Looking at the way soda is consumed in every household, one might think of it as a healthy option but in reality, it's not good for regular consumption. Gina McArdle, a registered dietitian, points out that most carbonated drinks are packed with sugar, caffeine, and artificial sweeteners and when consumed regularly, these ingredients can harm our bodies in several ways.
Soda can increase your appetite
Generally, when we consume something to satisfy our hunger or cravings, we wouldn’t expect it to actually have the opposite effect. However, in soda's case, our appetite increases rapidly after consumption, meaning you'll feel hungry on a more regular basis.

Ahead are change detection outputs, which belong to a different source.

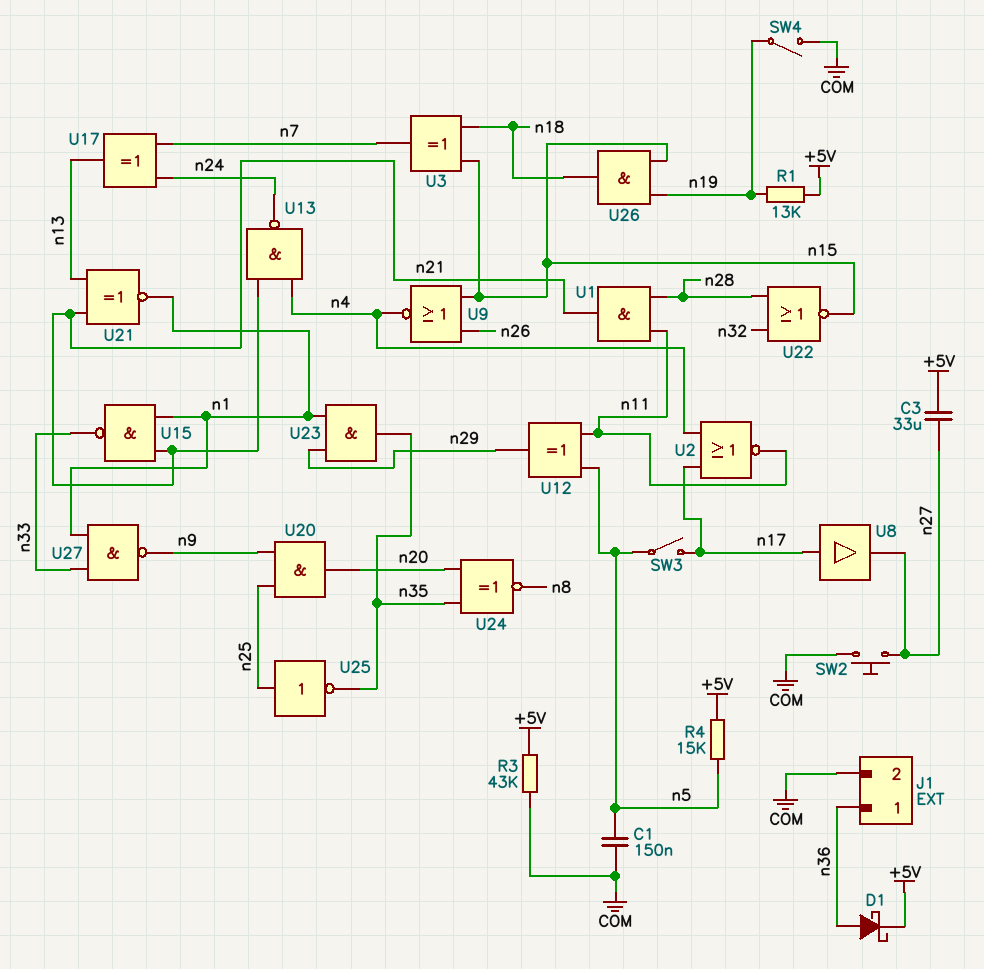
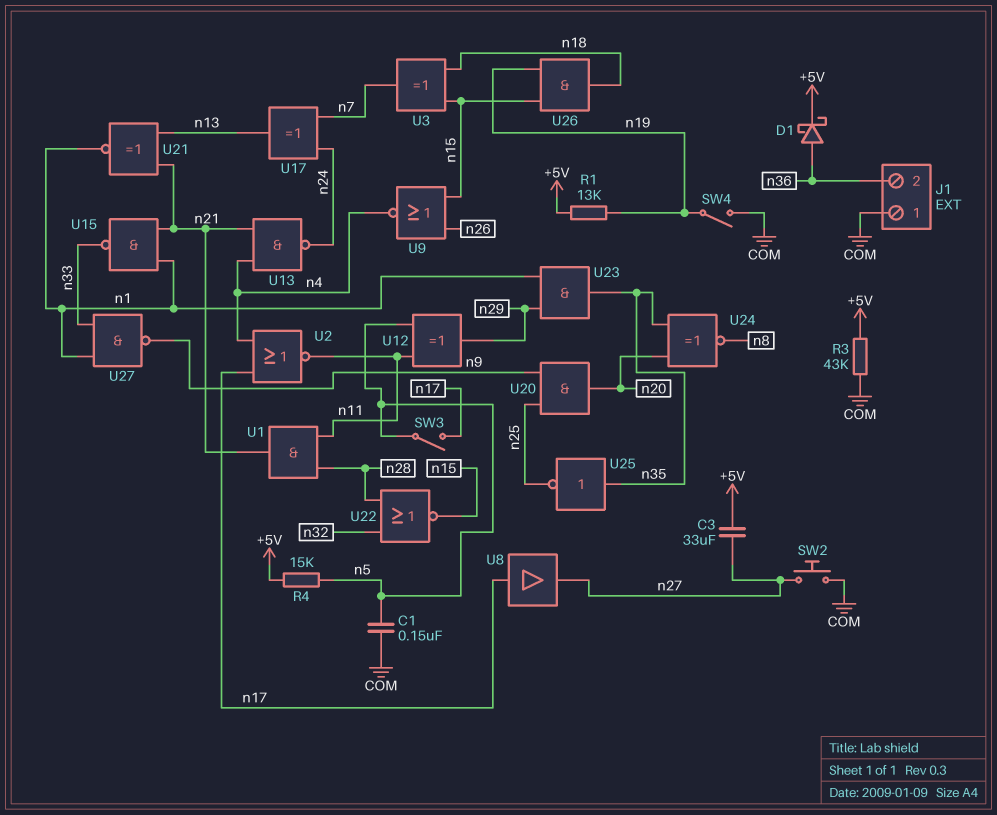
J1 pin 1: n36 -> COM
J1 pin 2: COM -> n36
U25: NOT (in n25, out n35) -> NOT (in n35, out n25)

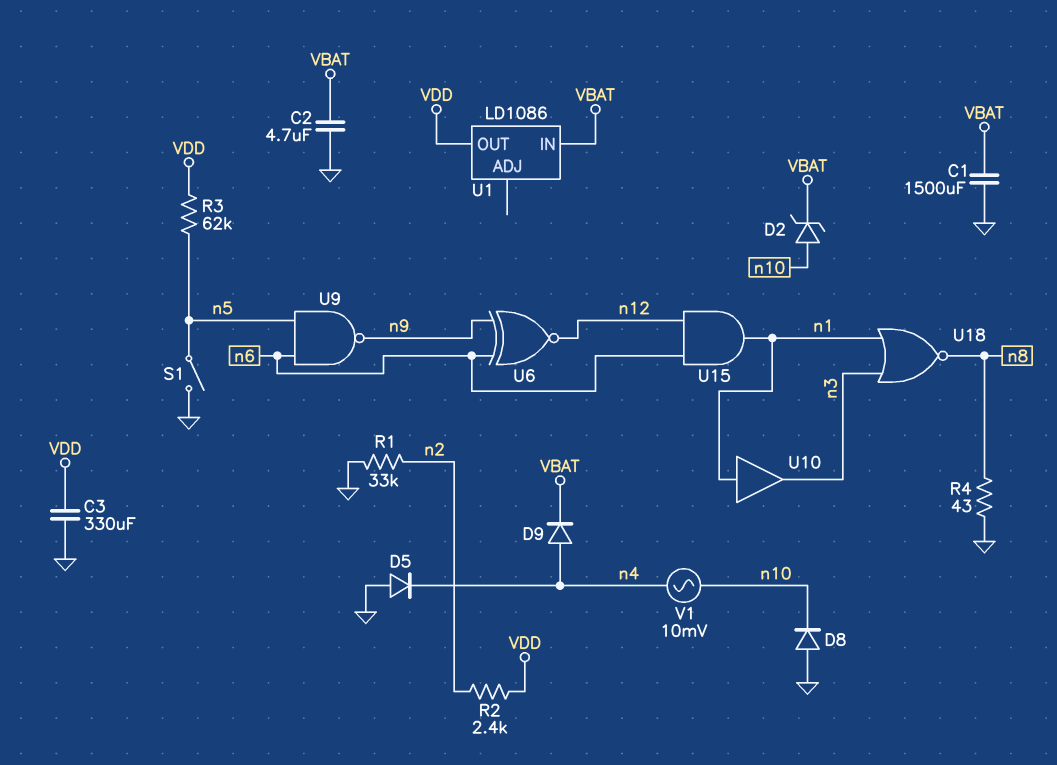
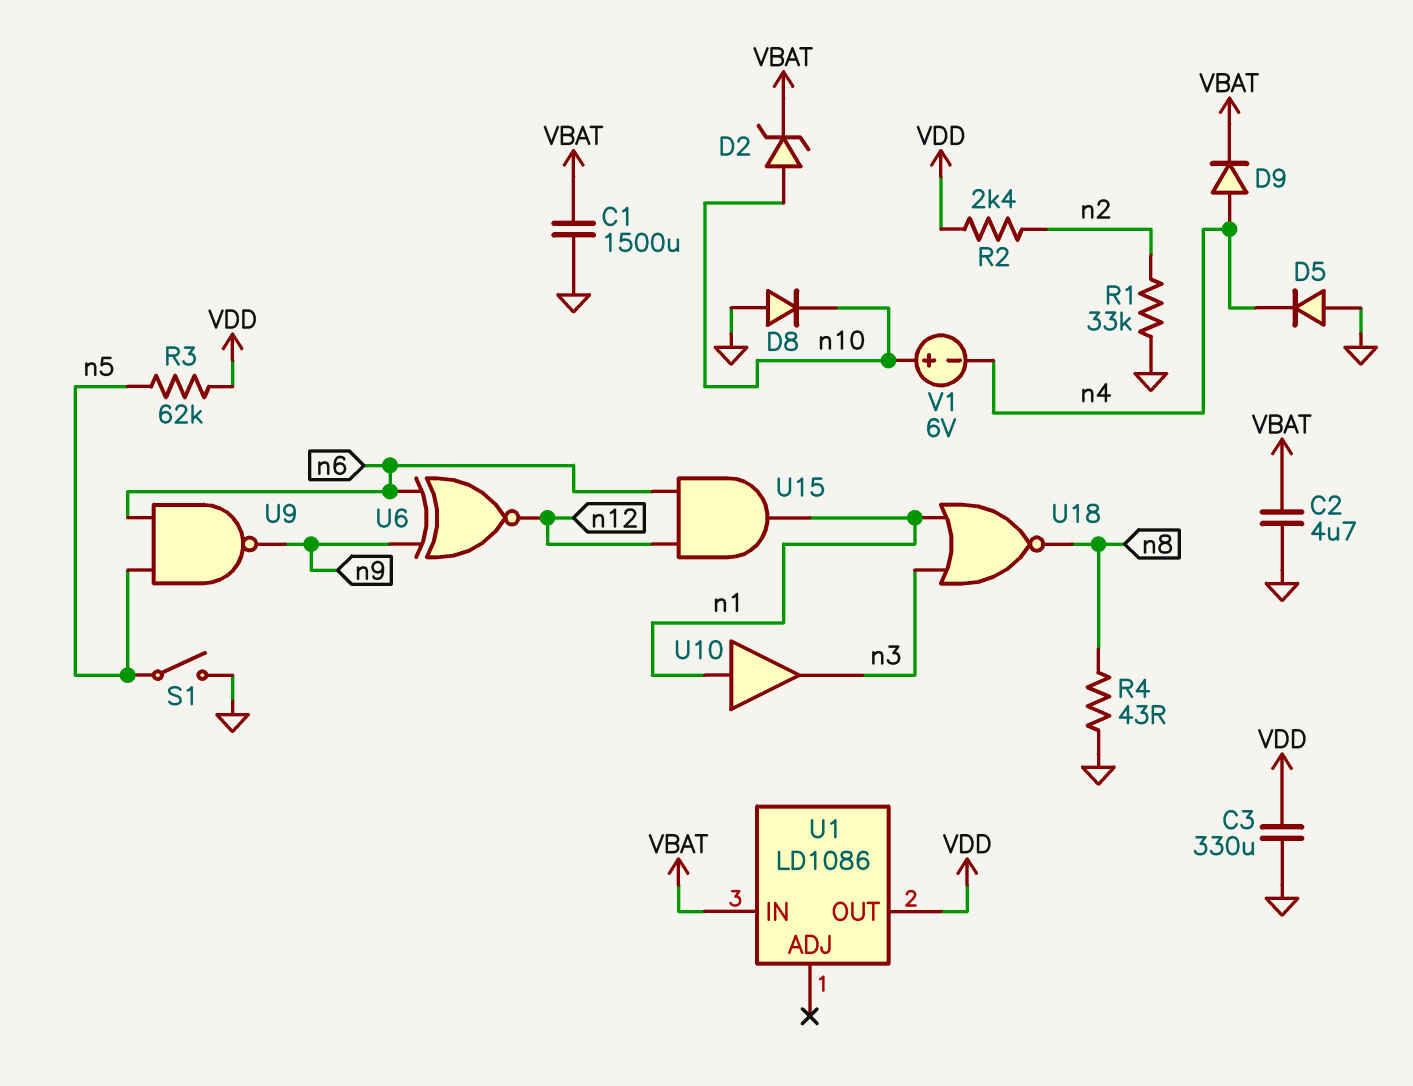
V1: AC 10mV (n4, n10) -> 6V (plus n10, minus n4)

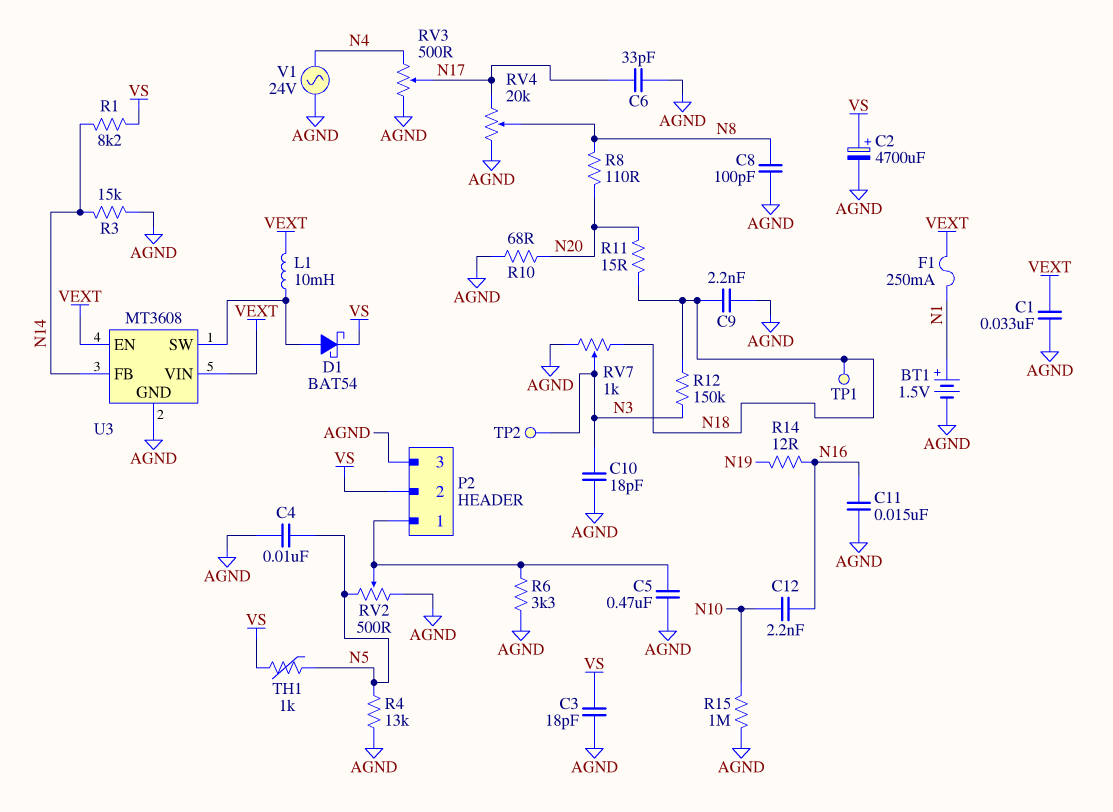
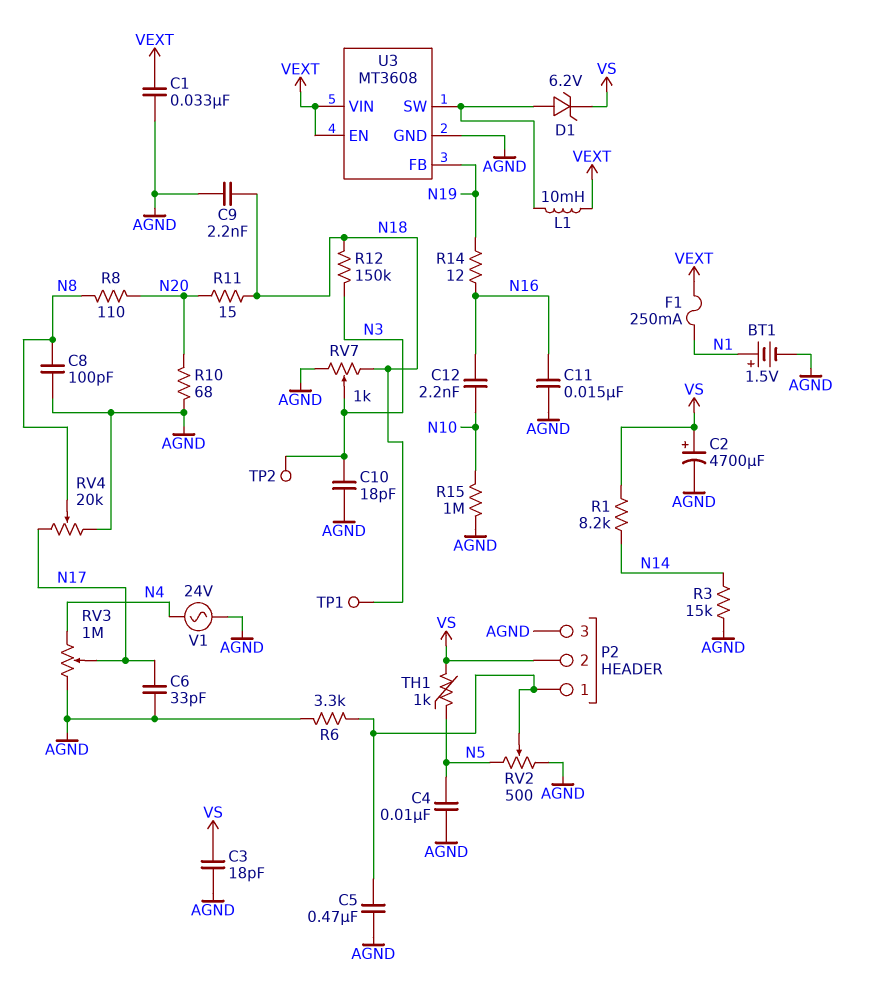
D1: schottky BAT54 (A U3/SW, K VS) -> zener 6.2V (A U3/SW, K VS)
R4: 13k (AGND, N5) -> none
RV3: 500 (AGND, N4, wiper N17) -> 1M (AGND, N4, wiper N17)
U3 pin FB: N14 -> N19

According to a review of studies published in the American Journal of Public Health, a link was found between soda consumption and energy intake. Another study showed participants who consumed soda daily ate 17% more food than they would otherwise.
Soda can lead to heart diseases
Did you know that the relief you feel after gulping chilled soda could actually be harmful to your heart? No, we aren't kidding!
Since sodas are packed with sugar (containing around 39 grams per serving), they cross the maximum recommended daily sugar intake for both men and women (36 grams for men and 25 grams for women daily). This is why there's long been an association between sugar and high blood pressure. Irina Todorov, an integrative medicine physician, puts it bluntly—the more sugar we consume, the more susceptible we are to heart diseases.
Soda might increase your chances of developing arthritis
We all wish to stay young forever and to have strong bones joints just like we used to have in our youth. But do you know consuming carbonated drinks can put that dream at risk?
As per the American Journal of Clinical Nutrition, drinking soda regularly can increase the likelihood of people, especially women, developing arthritis. Again, like heart diseases, the sugar content in carbonated drinks can cause harm to our joints and make them weak, increasing the chances of developing arthritis.
Having a glass or two of soda occasionally is perfectly normal, but consuming it daily can give rise to a lot of unwanted diseases that none of us are prepared to bear for the rest of our lives. So be smart, and choose the products you consume wisely!